In his keynote speech, Bangko Sentral ng Pilipinas (BSP) Governor Amando Tetangco Jr. said the economic story of the Philippines remains one of growth.
“As of September this year, we have had 71 quarters of uninterrupted GDP growth. The series of economic reforms and the enhanced governance standards we have adopted have built the base upon which we have derived the momentum for sustained and resilient growth,” he said.
In particular, Tetangco said the country’s 7.1 percent gross domestic product (GDP) growth in the third quarter this year counts as the fastest in Asia “even as we managed to keep prices low and stable.”
He noted that this brought the average inflation rate for the first 10 months of the year to 1.6 percent.
“This is where we are right now. Where do we go from here? Some of you may ask: is growth sustainable?
Well, we have CFOs around the room. What do you think?” he asked.
“If you ask me, my answer is yes — our economy will continue to grow based on what we see on the horizon. We will continue to move forward. I also believe we have sufficient buffers against external headwinds,” he added.

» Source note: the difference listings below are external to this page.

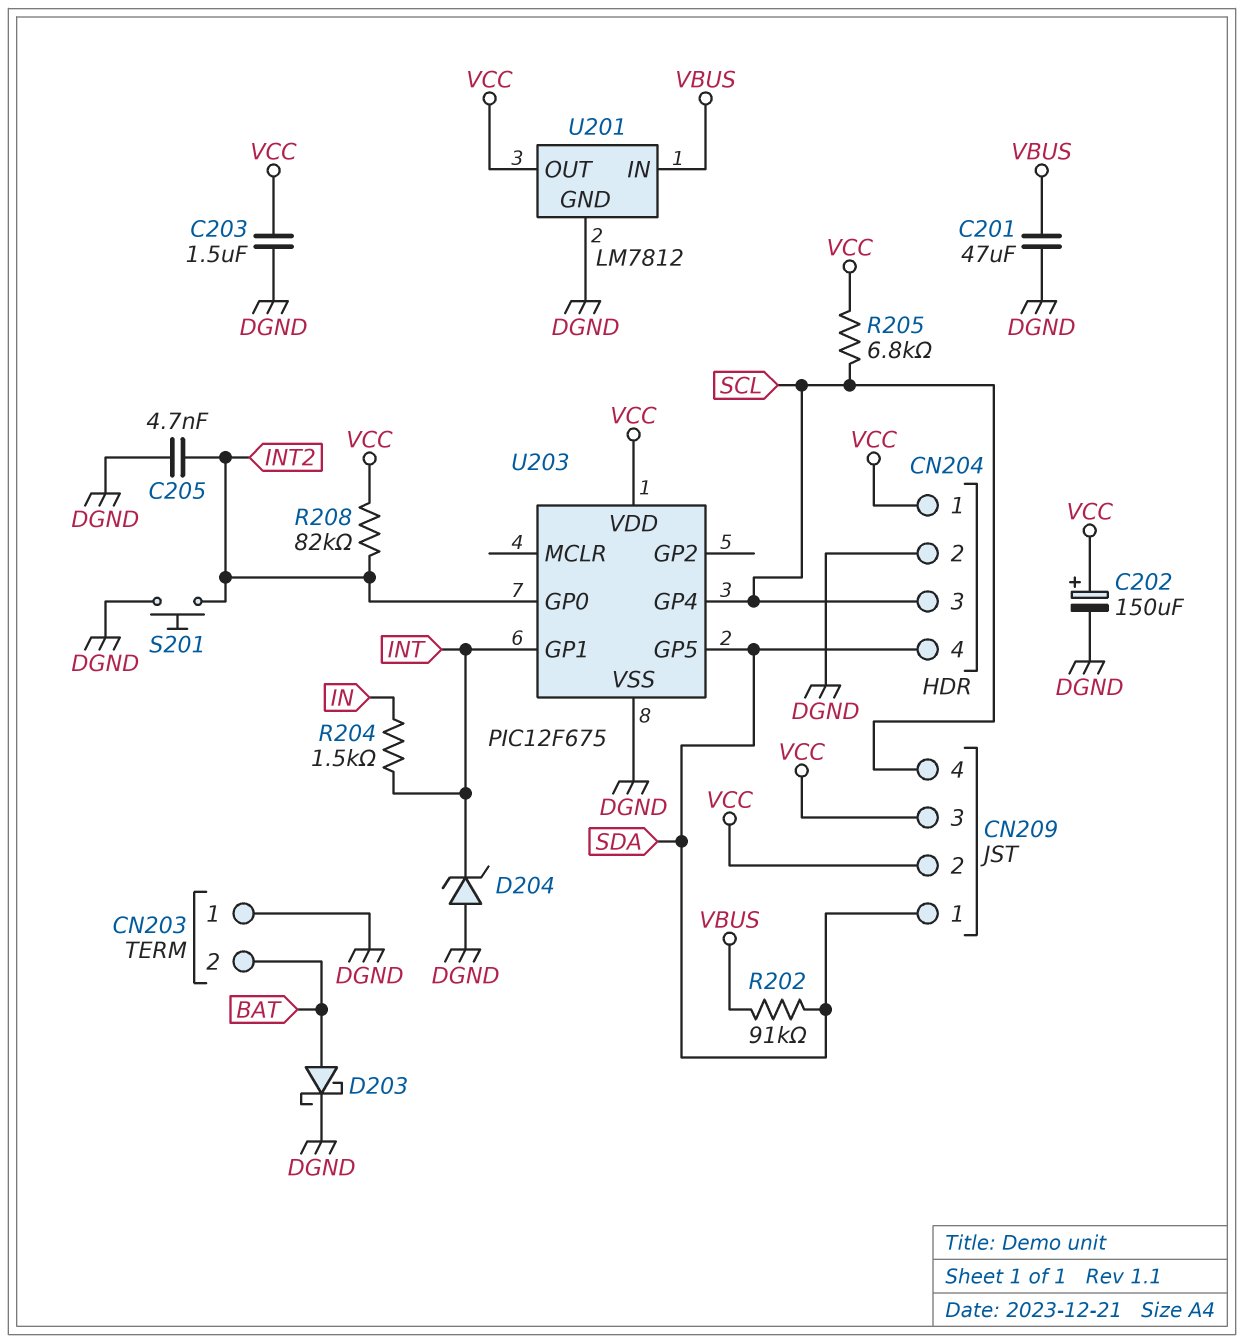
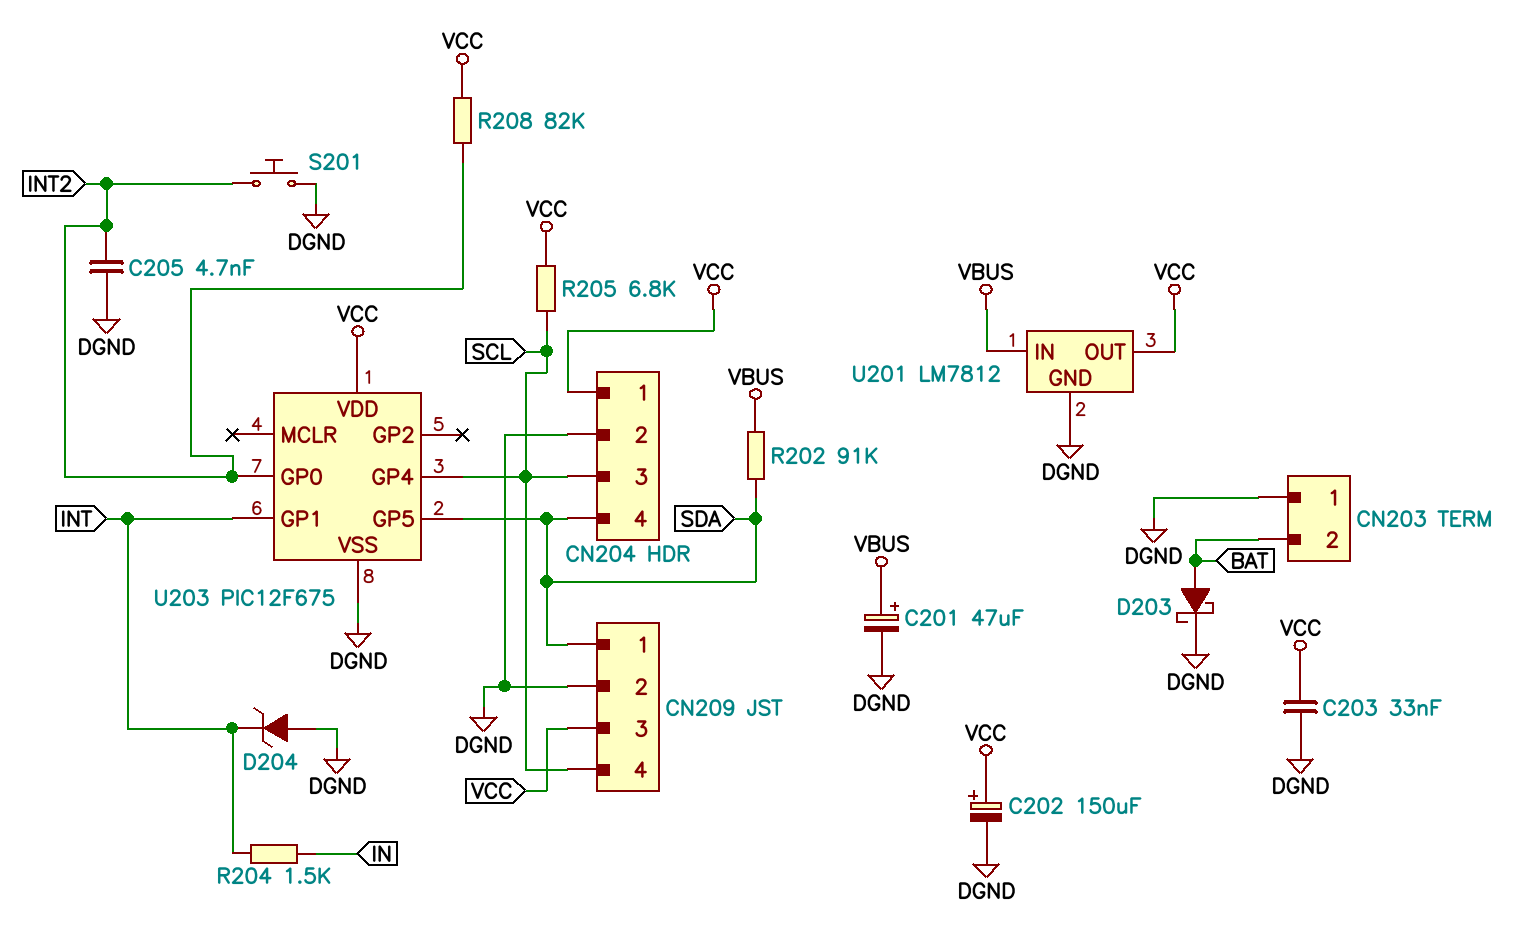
C201: 47uF (DGND, VBUS) -> 47uF (plus VBUS, minus DGND)
C203: 1.5uF (DGND, VCC) -> 33nF (DGND, VCC)
CN209 pin 2: VCC -> DGND

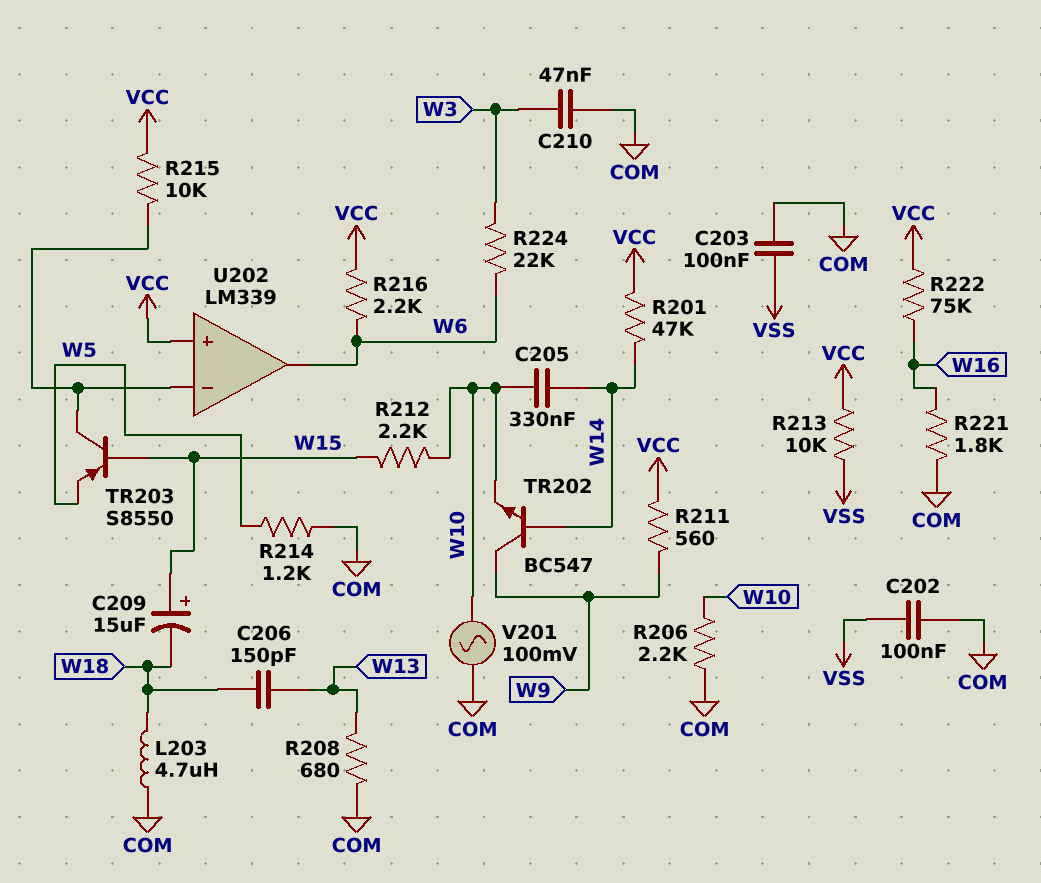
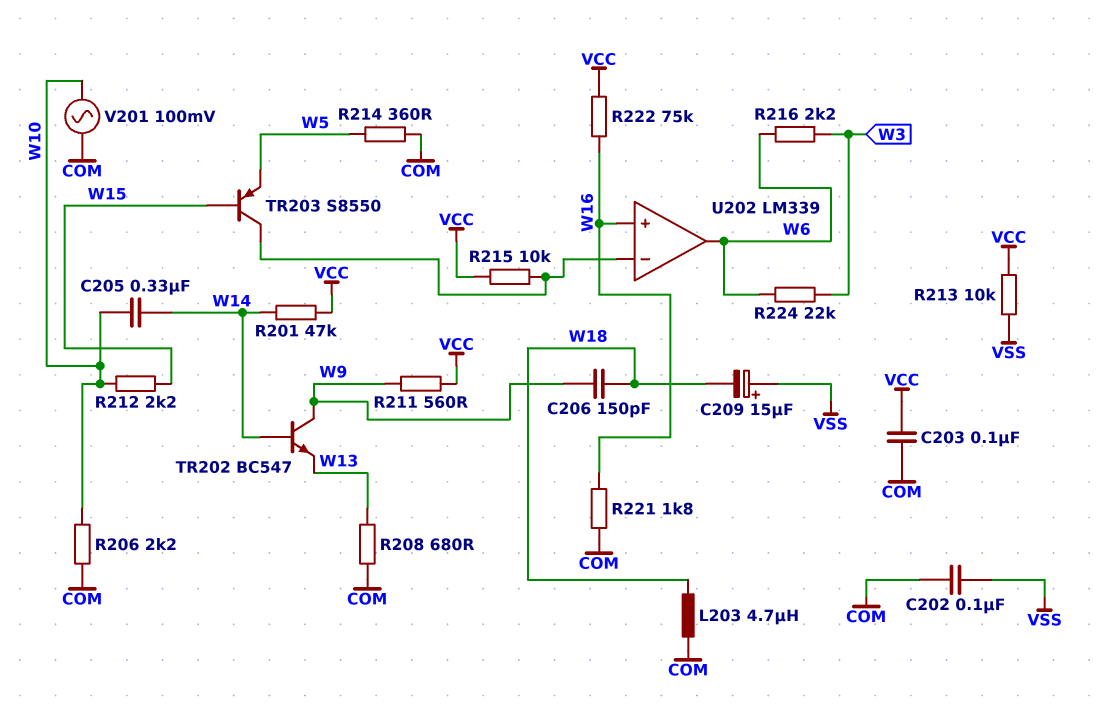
C203: 100nF (COM, VSS) -> 100nF (COM, VCC)
C206: 150pF (W13, W18) -> 150pF (W9, W18)
C209: 15uF (plus W15, minus W18) -> 15uF (plus VSS, minus W18)
C210: 47nF (COM, W3) -> none
R214: 1.2k (COM, W5) -> 360 (COM, W5)
R216: 2.2k (VCC, W6) -> 2.2k (W3, W6)
TR202: NPN BC547 (B W14, C W9, E W10) -> NPN BC547 (B W14, C W9, E W13)
U202 pin in+: VCC -> W16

He noted that the country’s gross international reserves of $85.75 billion as of end- October 2016 was enough to cover 10 months’ worth of imports, and also equivalent to 6.1 times the country’s short-term external debt based on original maturity and 4.4 times based on residual maturity.
“Ladies and gentlemen, the strength of the Philippine economy in general, and the banking system in particular, can be attributed to more than two decades of reform,” he said.
Tetangco said the bigger picture “is defined not just by the complexities of finance. Rather, it is about the web of inter-connectedness between transacting parties across products, as well as the channels of risk that underpin the activities in the market.”
“This is the new prudential norm of financial stability. Under the regulatory framework anchored on financial stability, we look at how separate risks come together to form the bigger picture,” he said.
“This is the same challenge facing CFOs. What will separate the great CFOs from the pack is their ability to see this bigger picture while at the same time appreciating that underneath the bigger picture are many interconnected and moving parts,” he added.
With this, the BSP governor said the country needs CFOs who orient their organizations toward best practices; who create value and meet financial goals; who ensure regulatory compliance; who excel in risk management; and who address strategic issues that shape the organization’s future.
In addition, he said the Philippines also needs CFOs who can contend with fa ctors associated with economic, technical and political developments, and who should be catalysts, strategists, stewards and operators.
“I therefore conclude that a CFO who achieves all of these, at a time when global financial markets continue to spring surprises and the digital revolution is looming over every business line, fully deserves the honor of being named CFO of the Year! Congratulations to our awardee this year,” he said.
“You have the privilege and the responsibility to be a role model who inspires and motivates others to do better, to be more dynamic, ethical, and internationally competitive. This is important. We need more globally competitive CFOs in the country to help grow our economy,” he added.